The Democrats have retaken the Congress, and this has been the cause of much celebrating across America. Celebrating is fun, but it doesn't actually get anything done.
Luckily, the new Democratic leadership of the House of Representatives has come out with a plan for getting things done. Unfortunately, that plan gives great cause for skepticism.
Go ahead and look at the House Democrats' legislative plan. Notice something missing? I'll give you a hint: The central issue of the 2006 congressional campaign was, for most voters, the war in Iraq.
There's nothing in the House Democrats' plan about Iraq at all. No plan for Iraq.
There's also nothing in the House Democrats' plan for dealing with the Military Commissions Act, or the new warrantless wiretapping legalization, or any of the other serious attacks on our liberty. Go ahead and search the entire website of the incoming House Democratic leadership. I did. On the entire web site, there is not a single mention of the Military Commissions Act. There isn't one mention of habeas corpus.
The House Democrats do mention torture, though - 4 times. Unfortunately, the last time they did so was in April, 2005.
At the bottom of the House Democratic leadership's 100 hours plan, there is the statement, "This new direction represents the priorities of a unified Democratic Party. This is our pledge to the American people."
Were these your priorities in voting for Democrat Mike Arcuri? No plan for Iraq?

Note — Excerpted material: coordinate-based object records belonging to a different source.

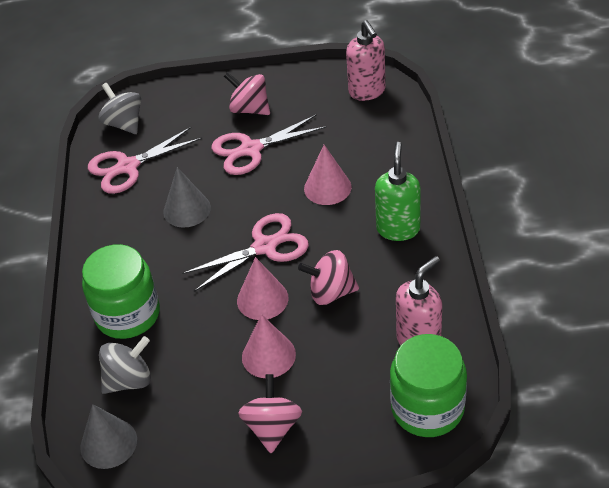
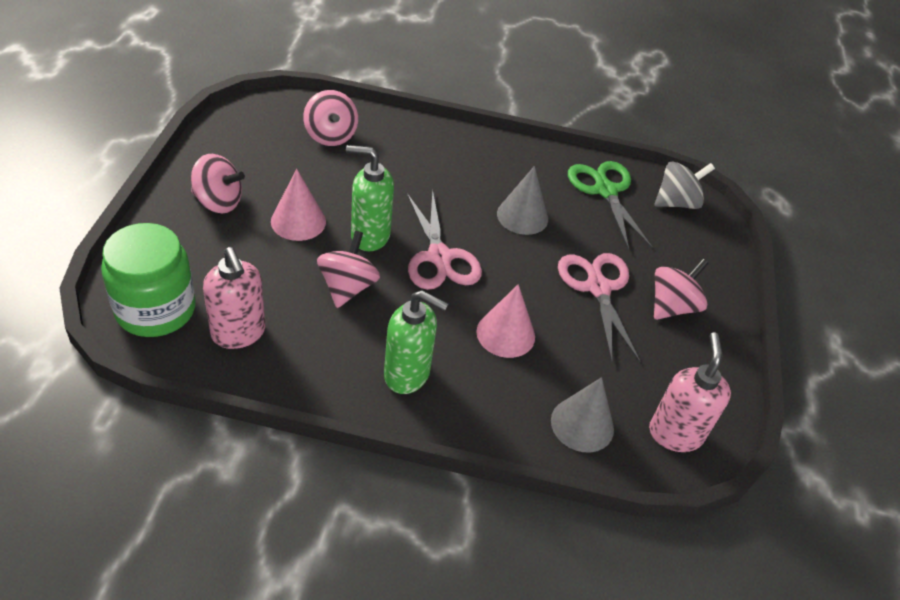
camera: 95 degrees right, 0 degrees up
(108, 443) = (275, 113): grey cone -> grey cone (582, 424)
(127, 167) = (605, 190): pink scissors -> green scissors
(128, 314) = (404, 150): green jar -> none
(129, 380) = (330, 136): grey spinning top -> pink spinning top
(262, 299) = (369, 236): pink cone -> green soap dispenser
(367, 91) = (675, 433): pink soap dispenser -> pink soap dispenser turned 105 degrees clockwise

Do nothing about restoring the foundations of liberty in America?
Maybe the House Democrats have another, second, secret plan to deal with these other priorities later. Maybe, but there is good cause for skepticism.

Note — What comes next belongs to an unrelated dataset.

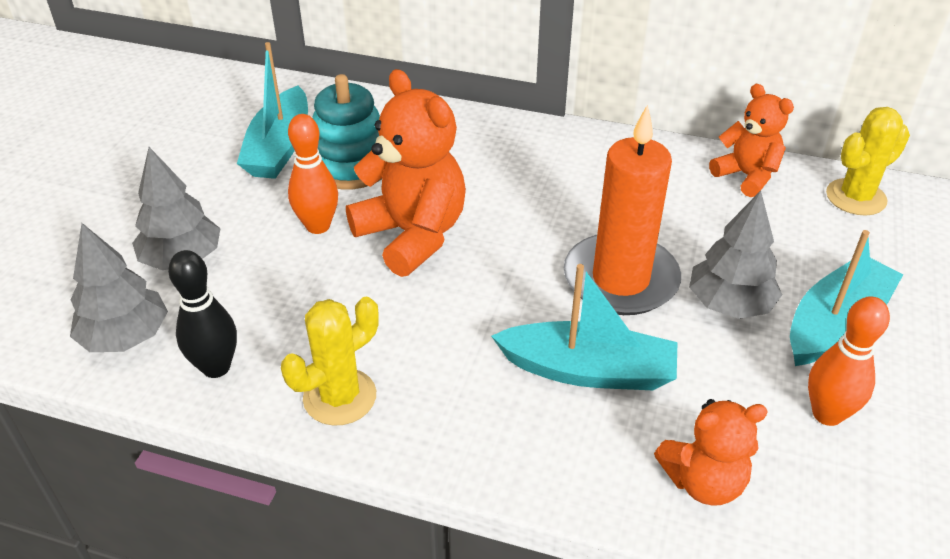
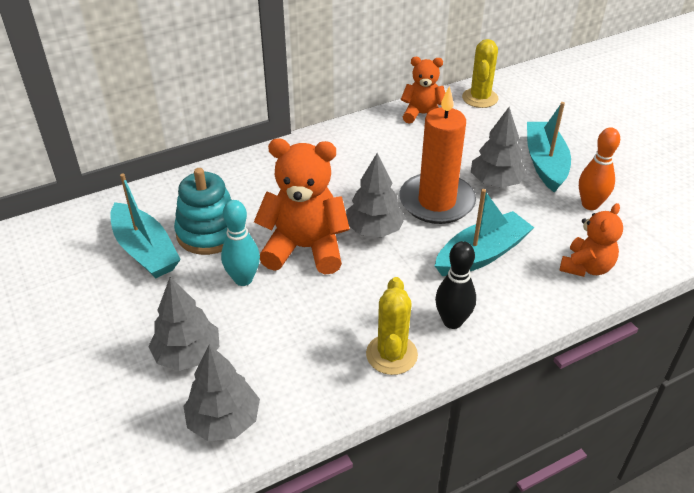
camera: 45 degrees left, 0 degrees up
(216, 367) = (304, 393): black bowling pin -> black bowling pin (452, 321)
(318, 226) = (243, 279): orange bowling pin -> turquoise bowling pin
(507, 263) = (374, 230): none -> grey tree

The time for party loyalty and the election rhetoric is over. We need to look at the facts of what the Democrats say they plan to do, not what we assume or hope that they would do.
Promises by someone who has no legislative record are easy to make, and easy to break.
Michael Arcuri hasn't had the chance to actually do anything as a member of Congress. No votes yet. No cosponsorships yet. As those opportunities for action come, however, I'll be keeping track here of what Michael Arcuri actually does.